Implementing an interpreter

  • To model the environment, we use a hashset datatype:
(define-type-alias Env (Hashof Symbol Value))
(define mt-env (hash empty)) ;; "empty environment"
  • There are two key functions for datatypes of type Hashof Keytype Valuetype:
    • extend hashset newkey newvalue, which creates a new hashset out of hashset with an entry that maps newkey to newvalue
    • hash-ref hashset key, which returns an Optionof Value, which is none if key is not in the hashtable and some v if v is in the hashtable
  • We will implement some helper functions to deal with environments:
(define (lookup (s : Symbol) (n : Env))
  (type-case (Optionof Number) (hash-ref n s)
    [(none) (error s "not bound")]
    [(some v) v]))

(extend : (Env Symbol Number -> Env))
(define (extend old-env new-name value)
  (hash-set old-env new-name value))
  • Now, we are ready to implement our evaluator. What should it do?
(define (interp e nv)
  (type-case Exp e
    [(numE n) n]
    [(varE s) (lookup s nv)]
    [(plusE l r) (+ (interp l nv) (interp r nv))]
    [(let1E var val body)
     (let ([new-env (extend nv
                            var
                            (interp val nv))])
       (interp body new-env))]))
  • And we can run this on some examples:
(test (interp (let1E 'x (numE 10)
               (let1E 'x (numE 20)
                      (varE 'x))) mt-env) 20)

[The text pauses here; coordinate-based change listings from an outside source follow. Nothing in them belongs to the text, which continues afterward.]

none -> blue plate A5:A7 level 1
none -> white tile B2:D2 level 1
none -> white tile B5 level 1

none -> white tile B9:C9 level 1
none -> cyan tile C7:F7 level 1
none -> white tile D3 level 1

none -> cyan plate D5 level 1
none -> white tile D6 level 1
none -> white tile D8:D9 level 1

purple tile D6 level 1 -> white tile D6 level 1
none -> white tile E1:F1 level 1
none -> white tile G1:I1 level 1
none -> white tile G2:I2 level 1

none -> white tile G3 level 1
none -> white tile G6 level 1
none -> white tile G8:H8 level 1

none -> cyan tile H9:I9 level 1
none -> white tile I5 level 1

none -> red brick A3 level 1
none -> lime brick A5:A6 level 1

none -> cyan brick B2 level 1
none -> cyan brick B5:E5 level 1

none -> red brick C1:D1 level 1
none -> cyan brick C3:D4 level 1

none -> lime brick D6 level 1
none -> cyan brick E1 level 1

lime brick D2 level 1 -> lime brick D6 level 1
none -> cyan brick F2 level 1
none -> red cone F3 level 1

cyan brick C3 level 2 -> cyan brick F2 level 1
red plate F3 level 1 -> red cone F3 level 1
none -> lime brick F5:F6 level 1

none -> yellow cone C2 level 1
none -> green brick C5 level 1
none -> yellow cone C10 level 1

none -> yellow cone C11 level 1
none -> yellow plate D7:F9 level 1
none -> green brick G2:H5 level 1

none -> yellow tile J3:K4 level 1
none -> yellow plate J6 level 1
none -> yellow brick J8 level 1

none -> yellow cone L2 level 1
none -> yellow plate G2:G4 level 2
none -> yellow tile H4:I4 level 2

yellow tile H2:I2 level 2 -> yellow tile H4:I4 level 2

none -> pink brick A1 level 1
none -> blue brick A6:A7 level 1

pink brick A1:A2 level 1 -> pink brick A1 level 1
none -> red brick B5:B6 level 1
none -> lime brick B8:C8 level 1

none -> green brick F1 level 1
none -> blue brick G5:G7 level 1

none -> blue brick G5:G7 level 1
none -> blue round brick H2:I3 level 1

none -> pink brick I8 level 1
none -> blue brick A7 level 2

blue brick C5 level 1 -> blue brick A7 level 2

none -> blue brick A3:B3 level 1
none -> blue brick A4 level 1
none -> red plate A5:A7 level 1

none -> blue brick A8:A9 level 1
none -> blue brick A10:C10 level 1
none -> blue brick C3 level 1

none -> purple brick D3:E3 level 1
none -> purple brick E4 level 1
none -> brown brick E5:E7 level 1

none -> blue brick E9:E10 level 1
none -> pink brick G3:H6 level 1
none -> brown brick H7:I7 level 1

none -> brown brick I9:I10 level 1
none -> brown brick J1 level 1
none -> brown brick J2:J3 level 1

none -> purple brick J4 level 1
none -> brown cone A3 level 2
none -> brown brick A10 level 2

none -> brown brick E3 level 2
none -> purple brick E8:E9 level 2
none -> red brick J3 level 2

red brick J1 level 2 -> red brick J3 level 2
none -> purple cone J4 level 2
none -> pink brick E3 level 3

(test (interp (let1E 'x (numE 10) (plusE (varE 'x) (varE 'x))) mt-env) 20)

(test (interp (let1E 'x (numE 10)
                   (plusE (varE 'x)
                          (let1E 'x (numE 20) (varE 'x)))) mt-env) 30)

(test (interp (plusE (let1E 'x (numE 10) (varE 'x)) (let1E 'x (numE 15) (varE 'x))) mt-env) 25)
  • Ponder: How does our interpreter deal with variables going out of scope? Why did that last example work?